Я играю «Британика». Между сценами отдыхаю в гримерной Рашель, которая служит нам фойе. Там меня нашел взбешенный Жюльен Берто.
— Итак, корчишь из себя звезду, отказываешься репетировать Ромео?
Я не отношусь к тому типу актеров, которым нужно много времени, чтобы сосредоточиться перед выходом на сцену. Но тем не менее мне важно быть спокойным и нормально себя чувствовать.
Поэтому я отказываюсь обсуждать этот вопрос с Жюльеном и прошу его уйти.
— Я здесь у себя, — кричит он (он — акционер театра, а я только актер на окладе).
— Тем более, если ты здесь у себя, то должен принять меня вежливо. Теперь будь любезен покинуть мою гримерную, или мне придется применить силу.
— Значит, ты не будешь играть Ромео.
— Тем лучше, у меня нет на это никакого желания.
В тот же вечер я послал нашему администратору письмо с просьбой об отставке. Я уже не помню точных выражений, но это было примерно следующее:
«Господин администратор!
Я решил оставаться актером на окладе всю жизнь, но если я терплю оскорбления от части публики, а также от части прессы, я не позволю, чтобы актер, являющийся акционером «Комеди Франсез», позволял себе относиться ко мне с меньшим уважением, чем ко мне относились, когда я работал статистом у Шарля Дюллена. Поэтому прошу меня уволить».
И отправился в Италию. По дороге остановился в Сен-Жан-Кап-Ферра, чтобы обнять Жана. Я застал его негодующим на окружающую его роскошь. Мне знакомы такие его кризисы. Постарался его успокоить. Едва только я пересек границу, как увидел голосующего на обочине дороги человека. Останавливаюсь. «Куда вы едете?» — спрашивает он. «В Рим». — «Я тоже». И зачем только я сказал, что еду в Рим!

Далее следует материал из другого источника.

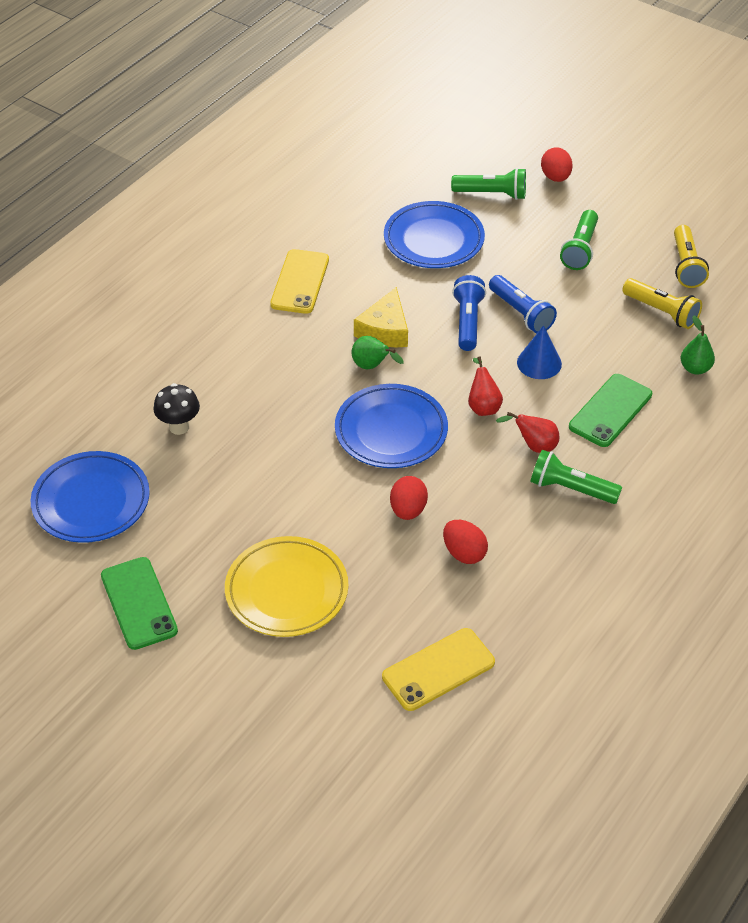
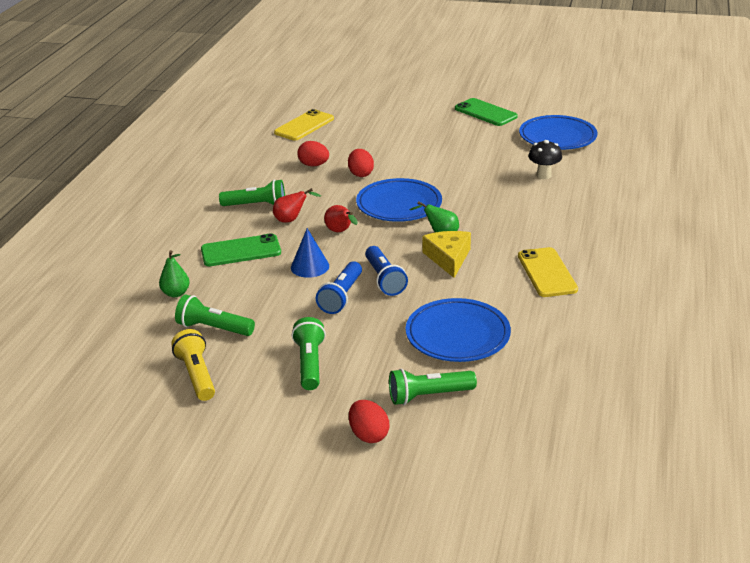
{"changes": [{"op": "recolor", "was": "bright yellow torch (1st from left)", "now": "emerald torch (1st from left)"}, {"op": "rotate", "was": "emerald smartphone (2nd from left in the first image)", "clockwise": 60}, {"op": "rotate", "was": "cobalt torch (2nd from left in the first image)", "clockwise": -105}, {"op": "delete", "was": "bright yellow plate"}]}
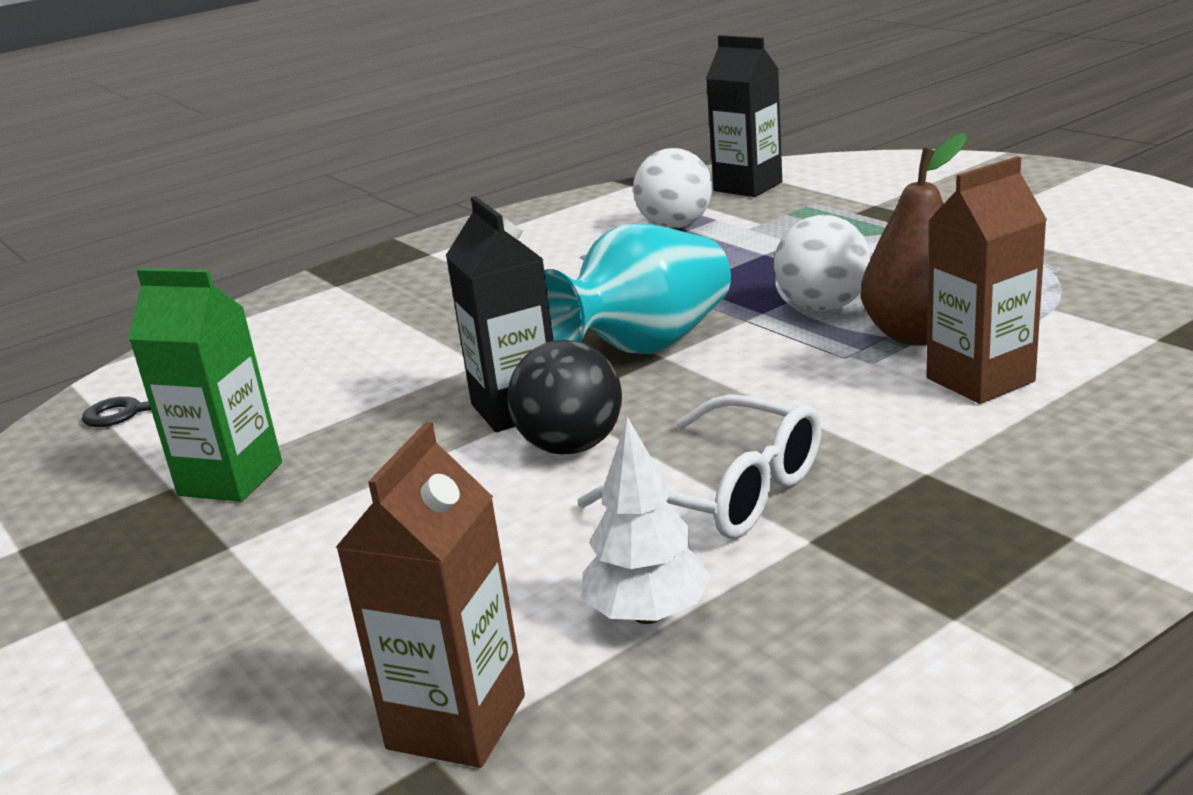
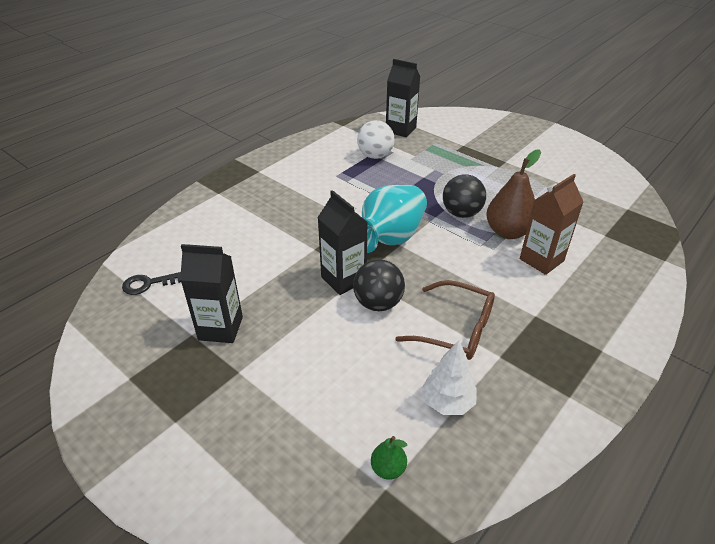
{"changes": [{"op": "recolor", "was": "emerald carton", "now": "jet-black carton (1st from left)"}, {"op": "replace", "was": "brown carton (1st from left)", "now": "emerald pear fruit"}, {"op": "recolor", "was": "snow-white eyeglasses", "now": "brown eyeglasses"}, {"op": "recolor", "was": "snow-white ball (2nd from left)", "now": "jet-black ball (2nd from left)"}]}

В мою машину садится некто очень странно одетый: на нем что-то вроде зеленого костюма с широкой черной полосой по шву драных брюк, порванная куртка, такая же грязная, как он сам. На ногах видавшие виды сандалии. Белья у него не было. Наверное, когда его волосы чистые, он блондин. Видно, что он не брился несколько дней. Он худой и кажется некрасивым. Воображаю, какое темное у него прошлое. Скоро мне придется остановиться пообедать. Как же его пригласить даже в самую скромную харчевню. Он рассказал, что сидел в тюрьме и только что освободился. Теперь едет в Рим, где живет его семья.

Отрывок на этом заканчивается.